4. Intervenciones 4.1. El director del Proyecto Contrato 096 de 2018 de la Universidad Nacional manifestó que la acción de tutela era improcedente, por las razones que a continuación se resumen: 4.1.1. Que la Resolución CJR20-0202 de 2020 no vulneró ningún derecho fundamental, pues no tenía la virtud de definir una situación especial y concreta de la aspirante que aquí demanda, al no excluirla del proceso ni impedirle continuar en el concurso de méritos.
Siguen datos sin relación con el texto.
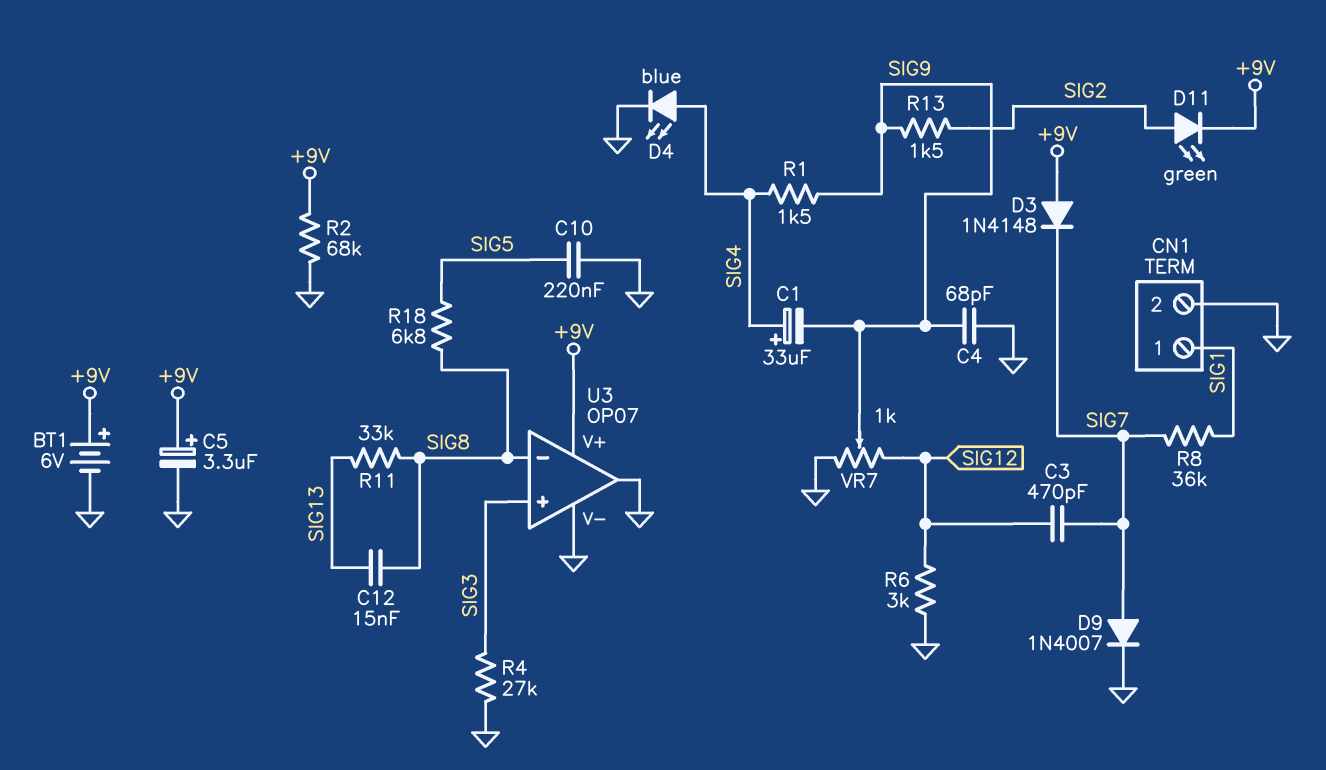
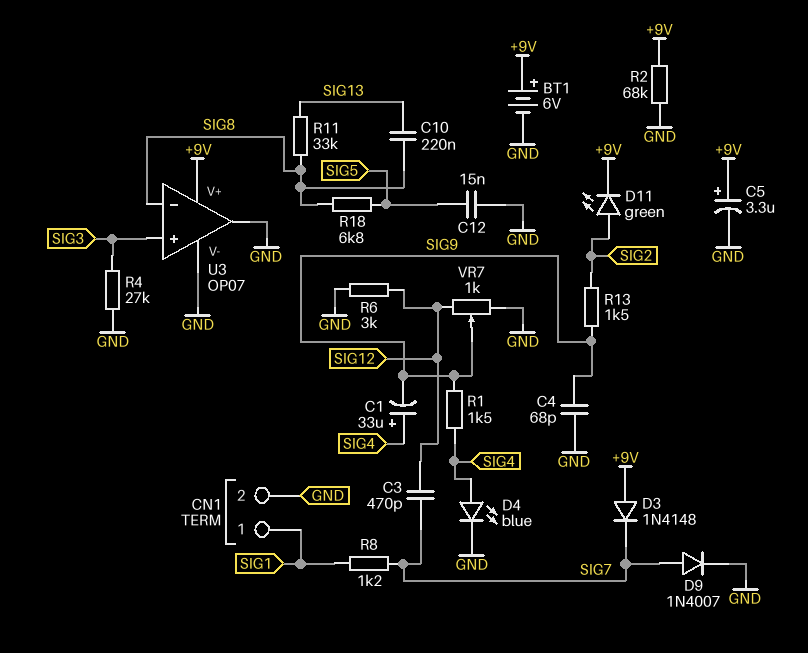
C10: 220nF (GND, SIG5) -> 220nF (SIG8, SIG13)
C12: 15nF (SIG8, SIG13) -> 15nF (GND, SIG5)
R8: 36k (SIG1, SIG7) -> 1.2k (SIG1, SIG7)

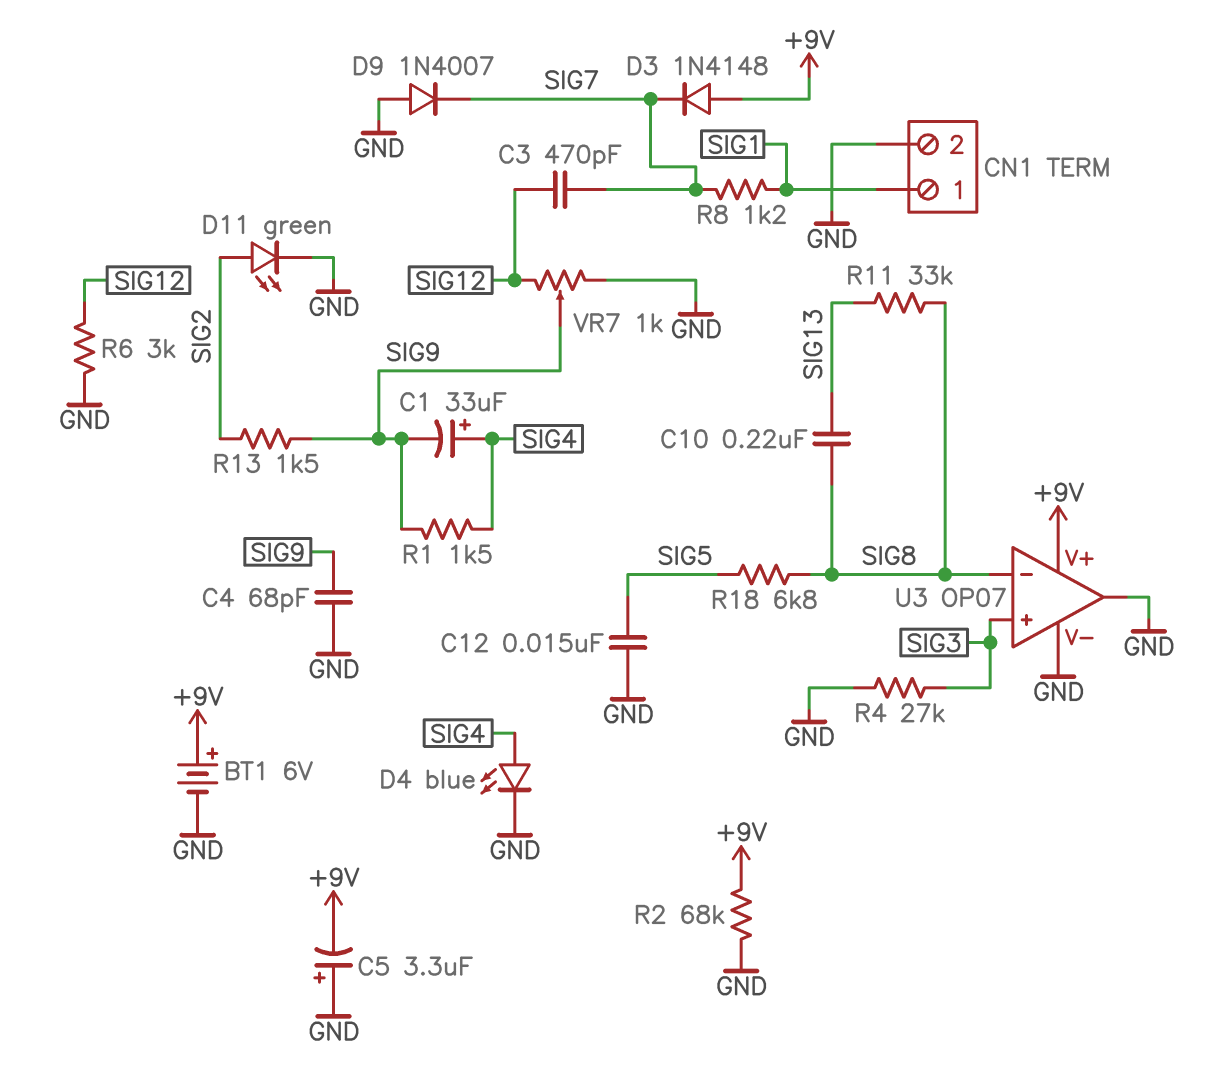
C5: 3.3uF (plus +9V, minus GND) -> 3.3uF (plus GND, minus +9V)
D9: diode 1N4007 (A SIG7, K GND) -> diode 1N4007 (A GND, K SIG7)
D11: LED green (A SIG2, K +9V) -> LED green (A SIG2, K GND)

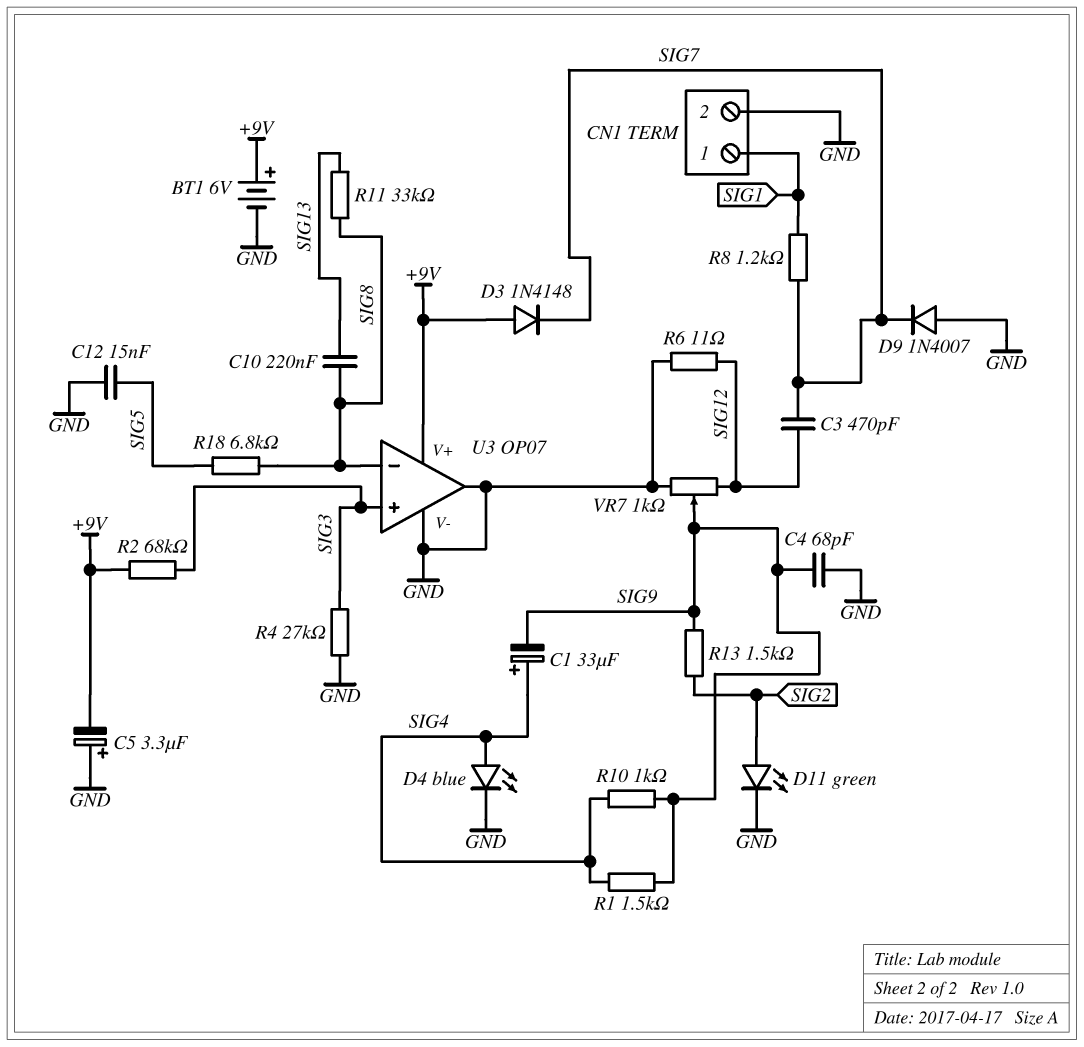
R2: 68k (+9V, GND) -> 68k (+9V, SIG3)
R6: 3k (GND, SIG12) -> 11 (GND, SIG12)
R10: none -> 1k (SIG4, SIG9)

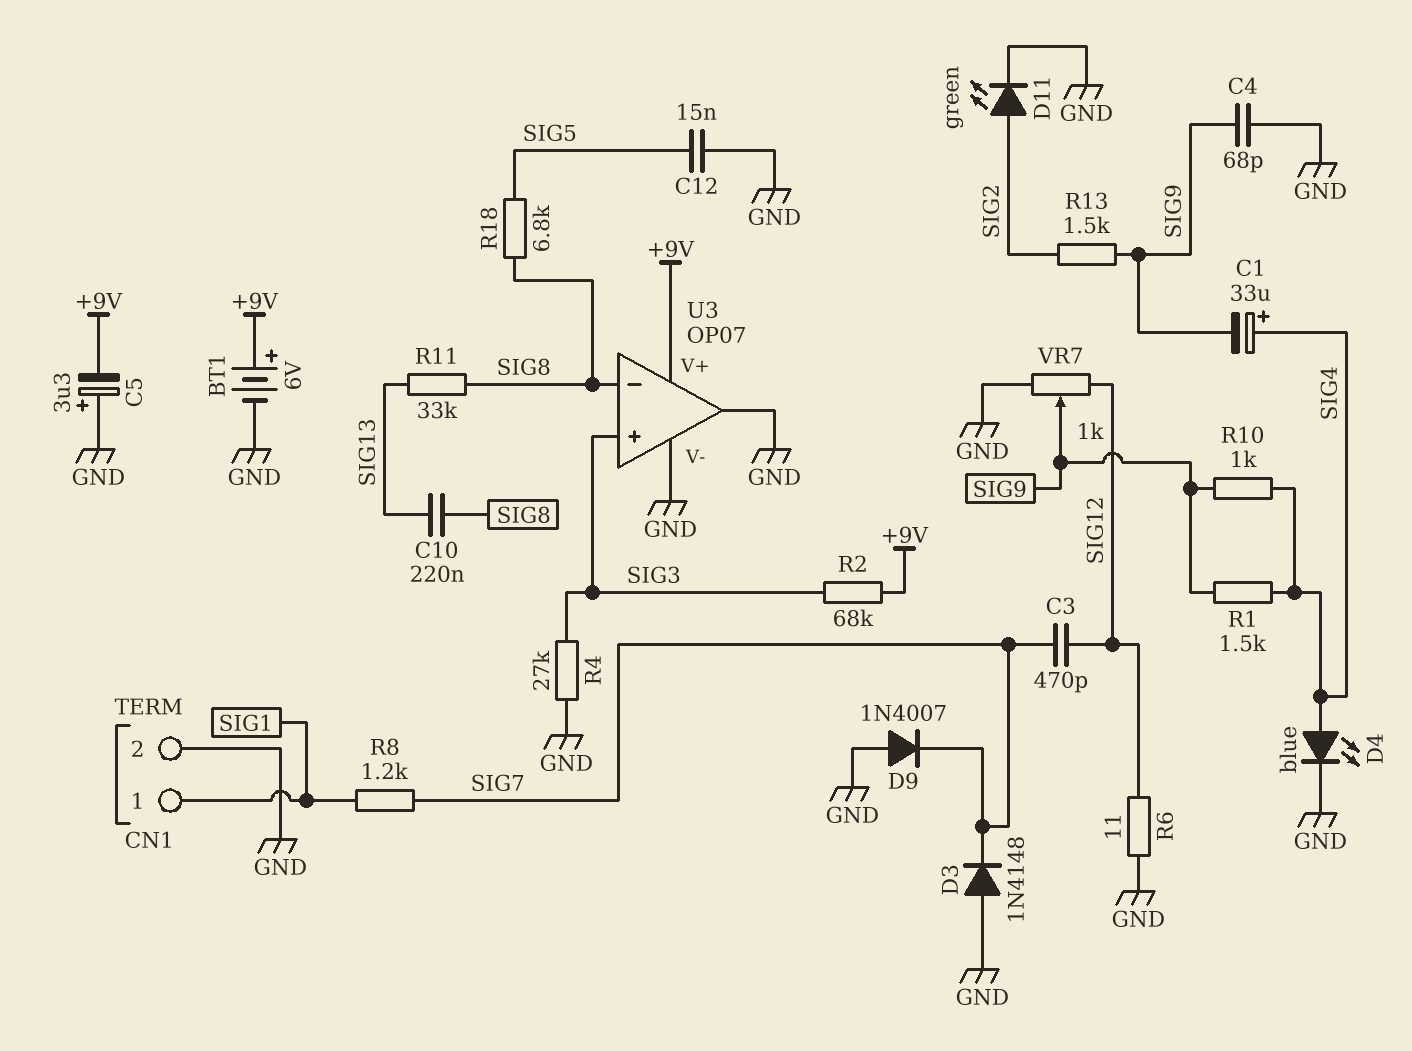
D3: diode 1N4148 (A +9V, K SIG7) -> diode 1N4148 (A GND, K SIG7)

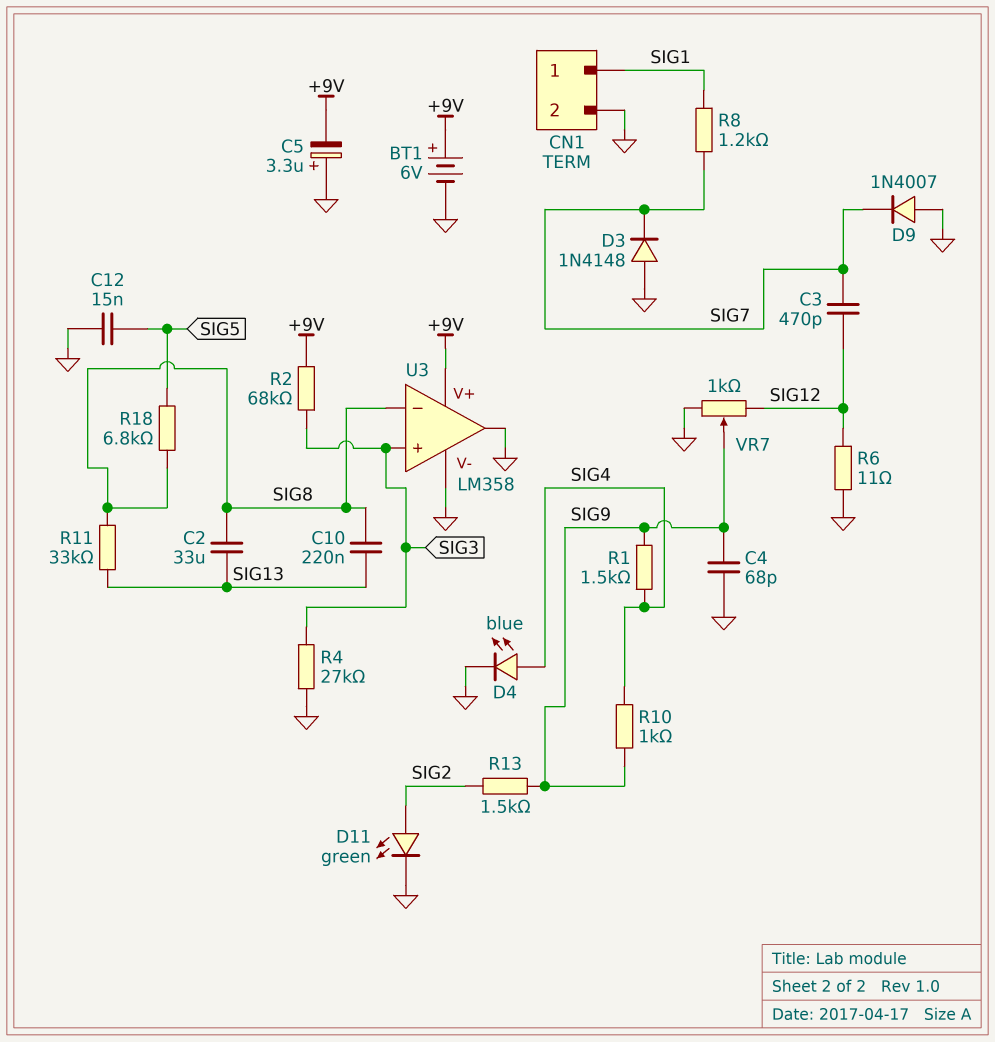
C1: 33uF (plus SIG4, minus SIG9) -> none
C2: none -> 33uF (SIG8, SIG13)
U3: OP07 -> LM358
Que dicho acto administrativo constituía un acto de trámite cuyo fin era darle impulso a la convocatoria y, por lo tanto, no reconocía ni generaba derechos adquiridos, comoquiera que la calificación era una actuación intermedia que, junto con otros componentes a cumplir, precedía al registro de elegibles, último que sí constituía en un acto definitivo, particular y concreto, que al estar en firme creaba derechos subjetivos susceptibles de exigencia. 4.1.2. Que, contra lo afirmado por la demandante, la Resolución CJR20-0202 de 2020 estuvo debidamente motivada, toda vez que contiene los fundamentos normativos y se explicaron las razones por las que fue necesario corregir la actuación administrativa en aras de garantizar el derecho fundamental al debido proceso de todos los participantes y salvaguardar el principio de mérito que rige el

concurso. 4.1.3. Que, de accederse a las pretensiones de la demandante, se generaría una grave lesión de derechos fundamentales de todos los participantes del concurso, al mantener una prueba “a la que le pesan las inconsistencias mencionadas en la parte motiva de la resolución, y cuya solución no es irrazonable, arbitraria, caprichosa ni desproporcionada”. 4.1.4. Que, en un caso similar, el Consejo de Estado, Sección Tercera, Subsección B, mediante sentencia de tutela del 26 de enero de 2021, declaró improcedente la acción de tutela. 4.1.5. Que no se demostró la inminente ocurrencia de un perjuicio irremediable, requisito para que la acción de tutela se tramitara como garantía de derechos fundamentales. 4.1.6. Que la acción de tutela no cumple con el requisito de subsidiariedad, dado que la demandante alegaba que la Resolución CJR19-0679 del 7 de junio de 2019 contenía derechos adquiridos a su favor, de manera que de considerarse cierta esa afirmación, correspondería a la jurisdicción contencioso administrativa dirimir la controversia que plantea. 4.1.7. Que la acción de tutela tampoco cumplía con el requisito de inmediatez, debido a que se promovió luego de cinco meses de expedida la resolución que acusa, tiempo que, a su juicio, supera el margen de razonabilidad. 4.1.8. Finalmente, adujo que las Resoluciones CJR18-559 de 2018 y CJR19-0679 de 2019 generaron meras expectativas a la actora en cuanto a la posibilidad de

continuar en el concurso, mas no de pertenecer a la lista de elegibles, pues aún podría ser excluida en alguna de las etapas clasificatorias. Que, por lo tanto, no era cierto que los citados actos administrativos dieran lugar a expectativas legítimas, como adujo la demandante. 4.2. La directora de la Unidad de Carrera Judicial del Consejo Superior de la Judicatura manifestó que la acción de tutela era improcedente, con fundamento en que existía otro mecanismo de defensa judicial1 ante la jurisdicción de lo contencioso administrativo y en que no se demostró, siquiera sumariamente, la existencia de un perjuicio irremediable. Que, de todas maneras, la solicitud de amparo también debía denegarse, porque no se presentaba vulneración de derechos fundamentales. Que la entidad publicó la Resolución CJR20-0202 de 2020, en virtud del deber legal de corregir toda la actuación administrativa desde 1 Citó la sentencia de tutela del 26 de enero de 2021, proceso No. 2020-04843, dictada por el Consejo de Estado, Sección Tercera, Subsección B, que declaró improcedente una acción de tutela de similares supuestos fácticos. la citación a pruebas escritas, por las inconsistencias encontradas y en prevalencia del principio del mérito.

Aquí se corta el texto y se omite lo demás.